Я неуверенно пожала плечами.
— Не страшно, я тоже плохо помню свое, — засмеялся отец Андрис, — правда, с тех пор прошло столько лет, что я и сам не уверен, а не родился ли я монахом? Но вы должны помнить, как шли на Свет. Свет вывел вас, провел к алтарю. Миракулум, — напомнил он. — И я пока еще могу запечатать камни от всех посягательств.
Я закусила губу. Да, отче, я в этом не сомневаюсь. Есть одно «но» — от которого сложно предостеречься. Особенно сейчас, когда я уже спровоцировала насельниц, когда они увидели чашу с деньгами. Какая бы ни была сумма — не всегда и не везде убивали из-за нескольких сотен тысяч. Кому-то за роскошь были тысячи полторы.
Насельницы жестоки и закалены в постоянных драках. Они привыкли не чувствовать боль. И вряд ли их остановит то, что на пути к немыслимому богатству, которое они даже не смогут потратить, стоит священник. Для них он будет беспомощным стариком, с которым справиться совершенно не сложно.
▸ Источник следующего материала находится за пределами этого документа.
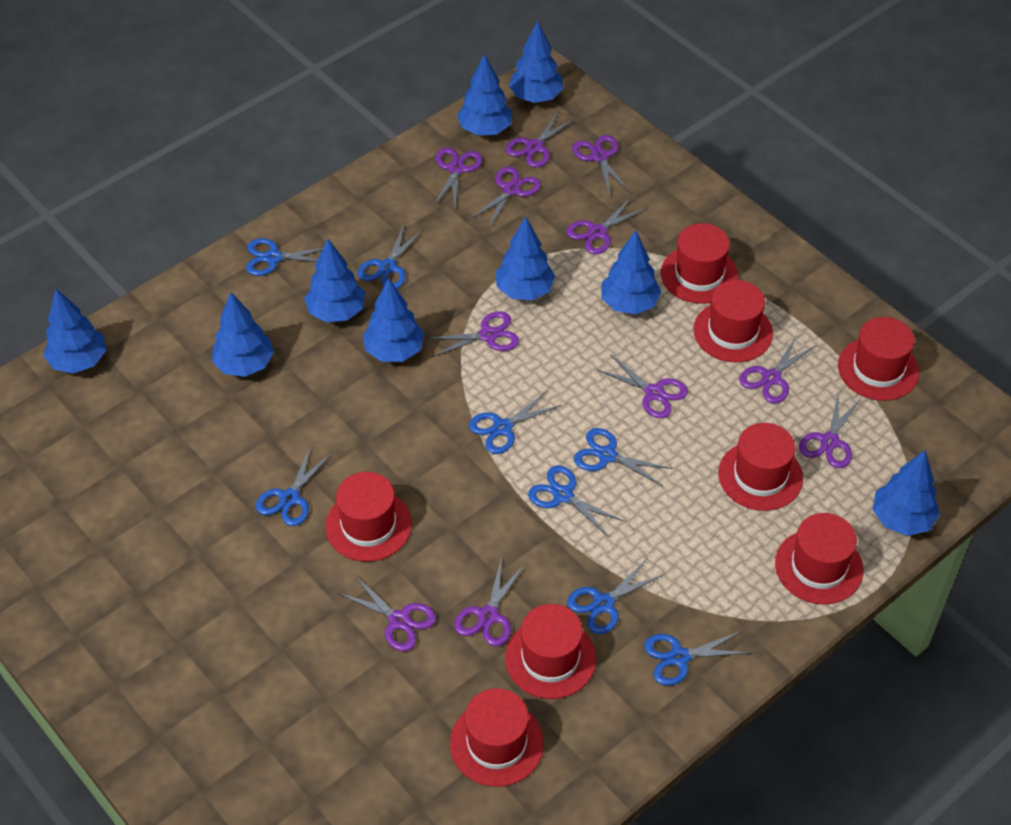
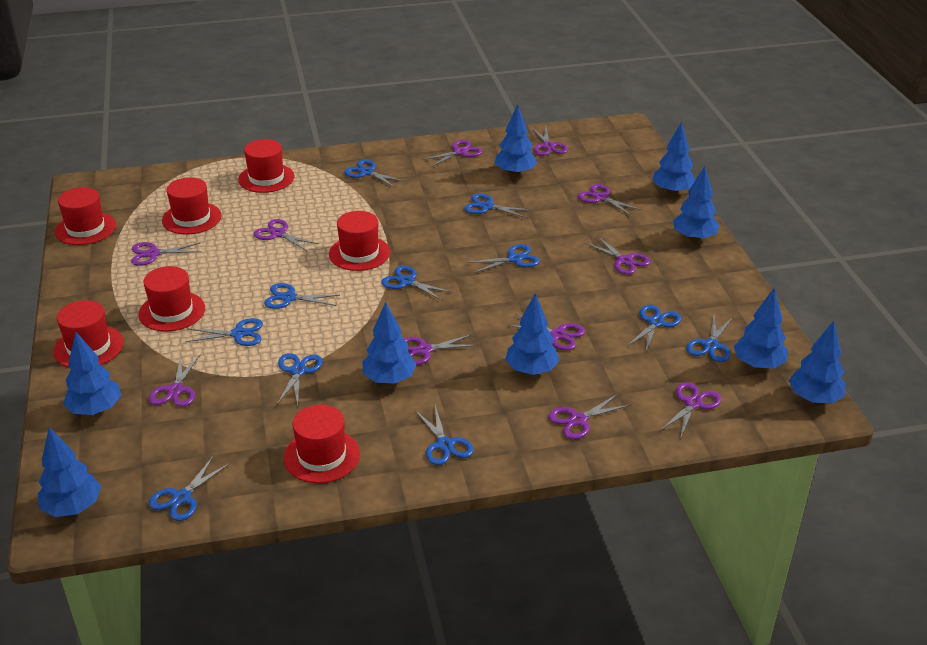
blue scissors: 8 -> 11
red hat: 8 -> 7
— Давайте поставим чашу на видное место, святой отче, — предложила я. — А деньги… притворимся, что они в моем кабинете. Я верю в ваш Миракулум, я не верю тем, кто уже прикинул, как с вами расправиться.
Мне показалось, что отец Андрис был готов услышать от сестры Шанталь что угодно, вплоть до признания в плотской любви, несмотря на разницу между нами лет в сорок. Но от моих слов он открыл рот, закрыл, снова открыл, почесал подбородок.
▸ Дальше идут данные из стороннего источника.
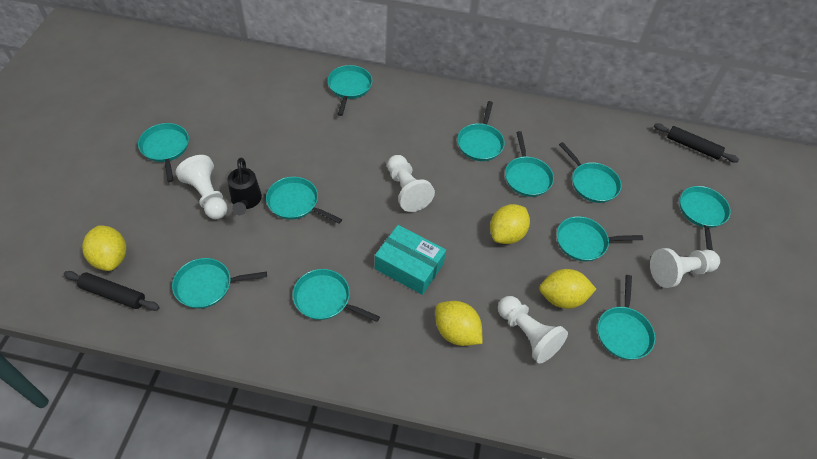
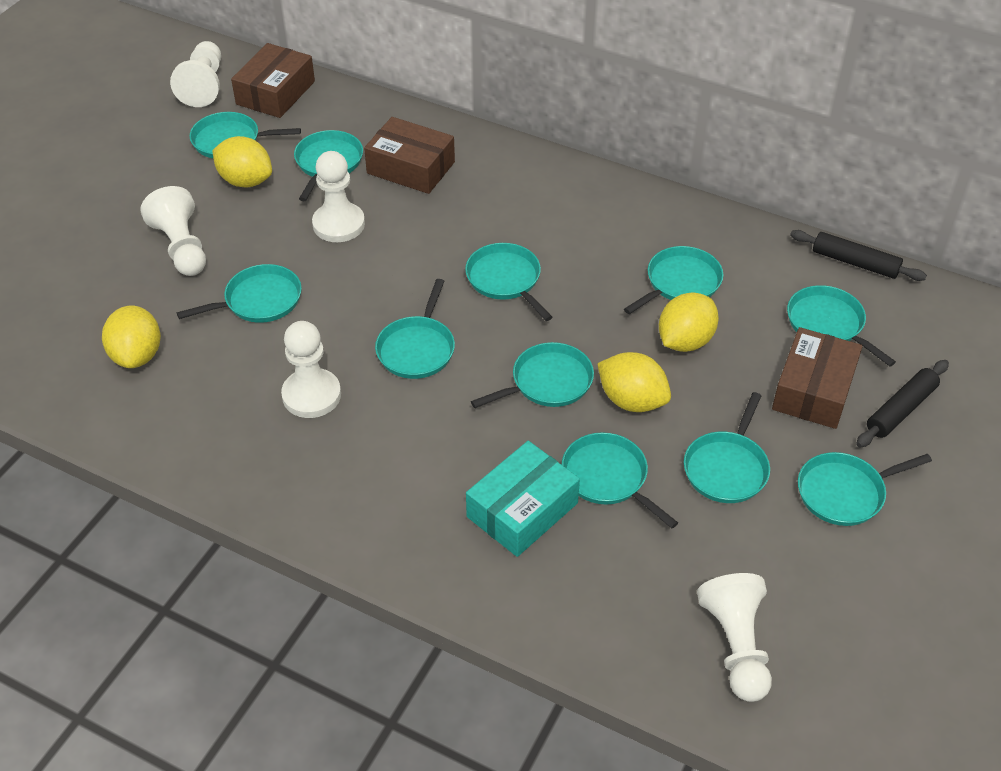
black watering can: 1 -> 0
brown box: 0 -> 3
white pawn: 4 -> 5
— Да-да-да… Не хотите ли вы сказать мне, сестра, что вы подвержены опасности меньше?
Я хочу сказать, что легко справлюсь с двумя агрессивными насельницами одновременно. Я хочу сказать, что смогу и ударить ножом, если будет угроза моей собственной жизни. Я хочу сказать, что работа судебного юриста временами бывает довольно рискованной и оглядываться по сторонам и не ходить по безлюдным местам — не всегда паранойя…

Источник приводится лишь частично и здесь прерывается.